# Face care for men



## Paul04 (Jul 26, 2013)

what products would you recommend for dry/sensitive skin? Currently using Nivea products mosteriser and saving balm. Tried bulldog for men but wasn't impressed. Looking for something new 
Cheers

Paul


----------



## MagpieRH (May 27, 2014)

I tend to go for Nivea or L'Oreal Men Expert when it's on offer (I refuse to spend 7 quid on it :lol. I don't use anything all that much though tbh, but I've also used Bulldog stuff in the past and found the scent a bit unappealing and the product not that good.


----------



## Titanium Htail (Mar 24, 2012)

No 7, Clinique, or Clarins if you are feeling flush, you think wax is expensive stand back !
Plenty of free samples to try...
Have fun,good luck.

John Tht.


----------



## Titanium Htail (Mar 24, 2012)

No 7, Clinique or Clarins, if you think wax is expensive...
Plenty of free samples.
John Tht.


----------



## Brian1612 (Apr 5, 2015)

Cetaphil gentle skin cleanser and moisturiser are both excellent and great for sensitive skin.


----------



## Simonrev (Nov 26, 2012)

Clinique seems very good


----------



## MOB (Oct 27, 2005)

Elemis for me, not cheap but you use such a tiny amount it works out reasonable


----------



## gally (May 25, 2008)

Its funny i have issues with biggest names with the largest budgets being the worst for your skin. You'll find the shampoos are similar. 

I ended up using dermalogica eventually. Mostly the smoothing creme moisturiser as the cleansing gel etc can be harsher for my face type. I wont change now its a fantastic moisturiser. 

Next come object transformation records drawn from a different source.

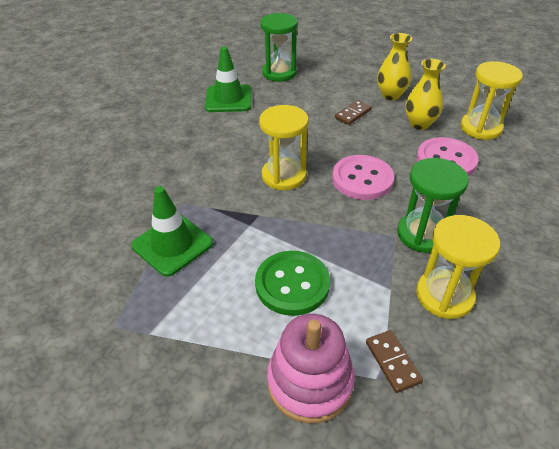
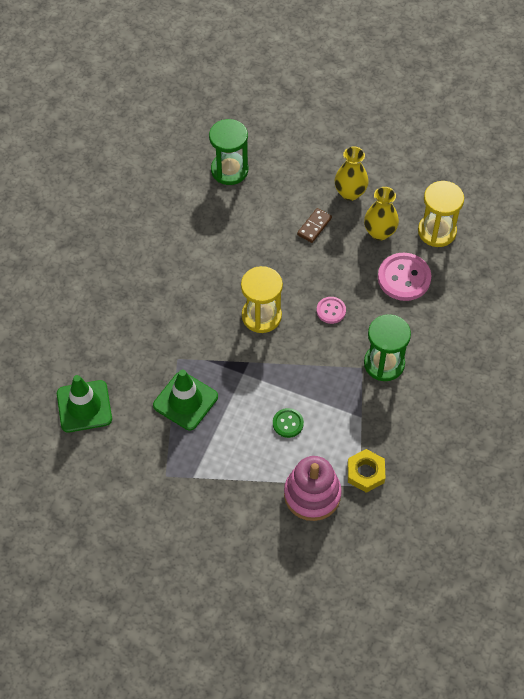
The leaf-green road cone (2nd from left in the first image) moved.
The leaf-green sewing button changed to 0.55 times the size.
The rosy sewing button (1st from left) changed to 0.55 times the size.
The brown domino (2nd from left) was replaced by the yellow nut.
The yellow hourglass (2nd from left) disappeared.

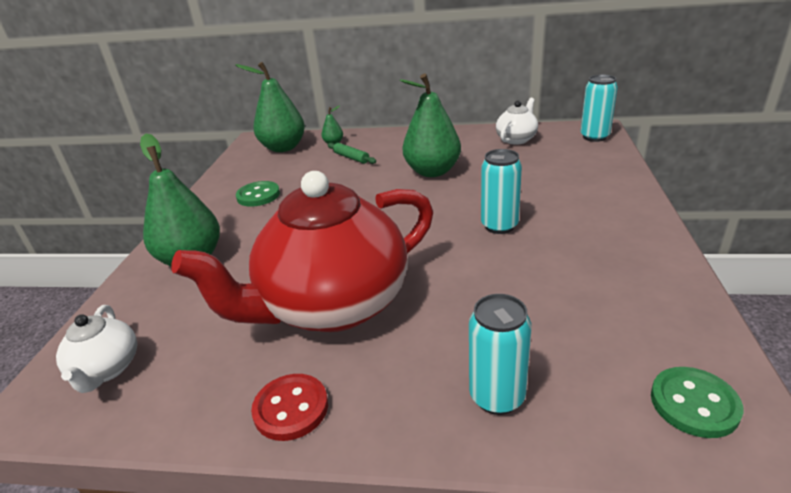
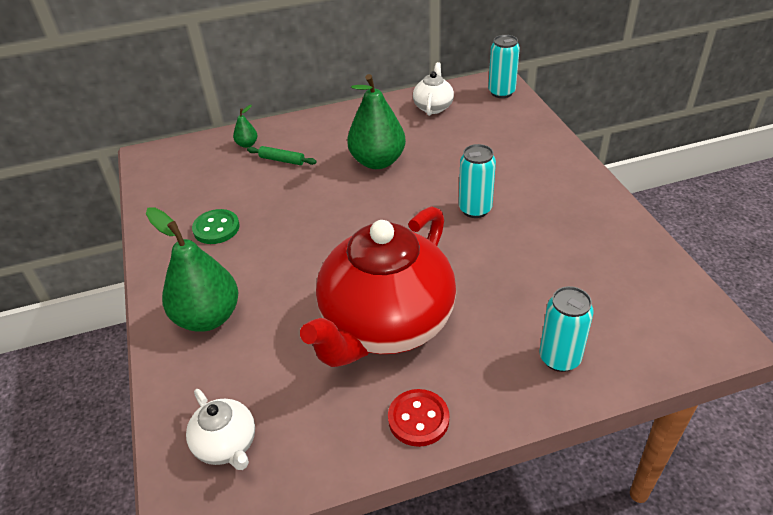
The leaf-green pear fruit (2nd from left) disappeared.
The leaf-green sewing button (2nd from left) disappeared.

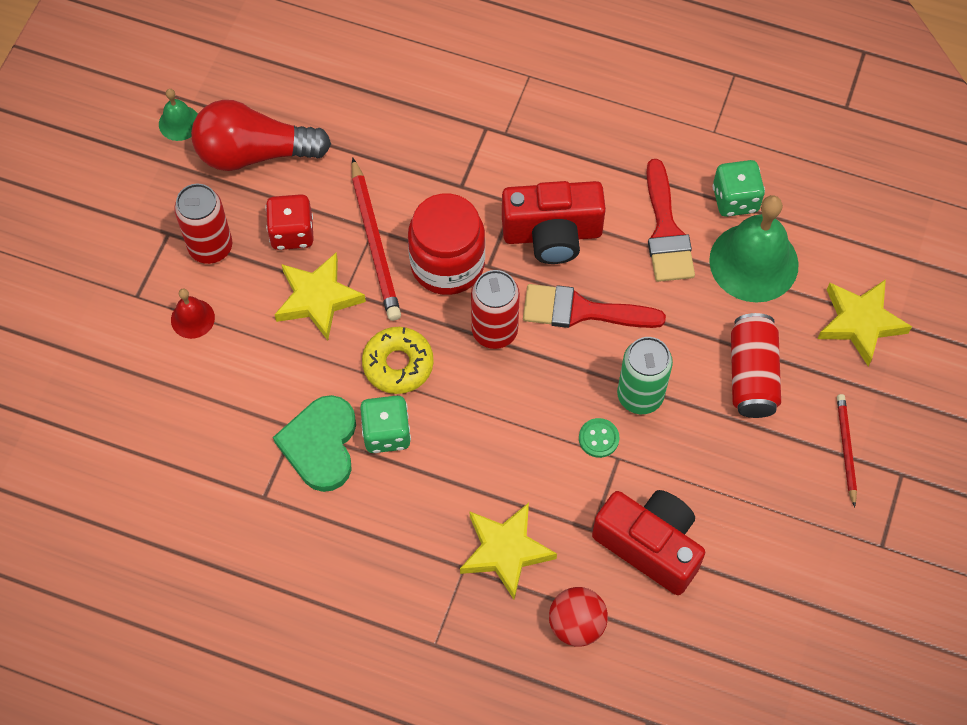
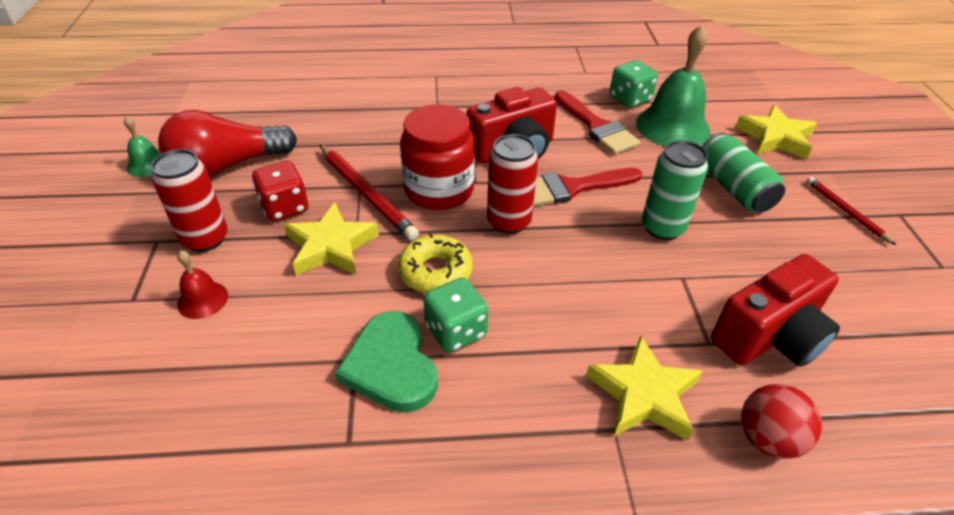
The leaf-green sewing button disappeared.
The scarlet photo camera (2nd from left) turned 135 degrees clockwise.
The scarlet tin (3rd from left) became the leaf-green tin (2nd from left).

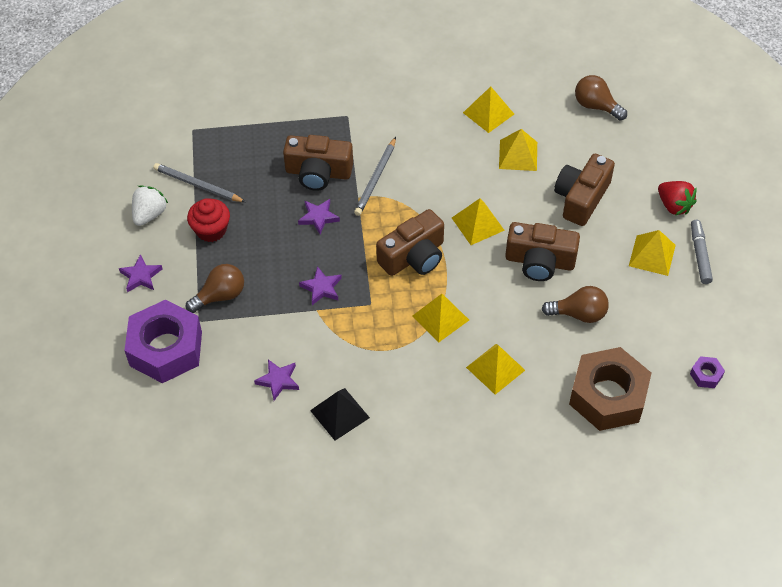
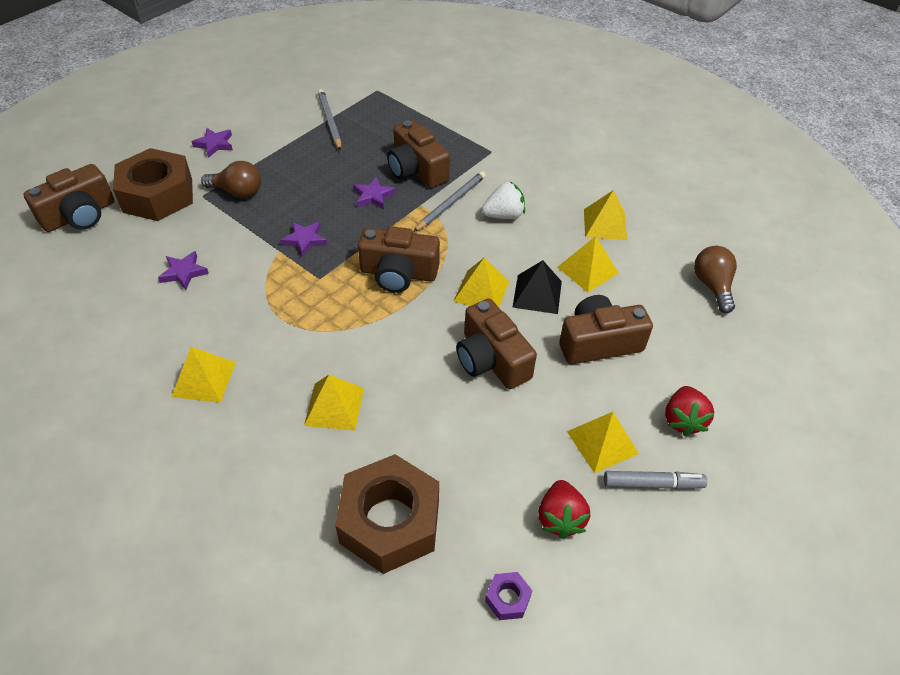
The violet nut (1st from left) became the brown nut (1st from left).
The snow-white berry moved.
The scarlet cupcake disappeared.
The ebony solid pyramid moved.
The grey pencil (2nd from left) turned 150 degrees clockwise.
The yellow solid pyramid (1st from left) moved.
The brown bulb (2nd from left) disappeared.
The grey felt pen turned 45 degrees clockwise.
The brown photo camera (1st from left) appeared.
The scarlet berry (1st from left) appeared.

Like I say be careful with big name advertiser brands as I put it.


----------



## Starburst (Oct 10, 2014)

L'Oreal Men Expert. I've been using their products for years now. Highly recommended.


----------



## camerashy (Feb 9, 2014)

MOB said:


> Elemis for me, not cheap but you use such a tiny amount it works out reasonable


^^^^:thumb:


----------



## Naddy37 (Oct 27, 2005)

MOB said:


> Elemis for me, not cheap but you use such a tiny amount it works out reasonable


Get it from QVC, they sometimes have really good offers.


----------



## bigmac3161 (Jul 24, 2013)

Zirh quite reasonable priced they've numerous different face creams for different skin types 


Sent from my iPhone using Tapatalk


----------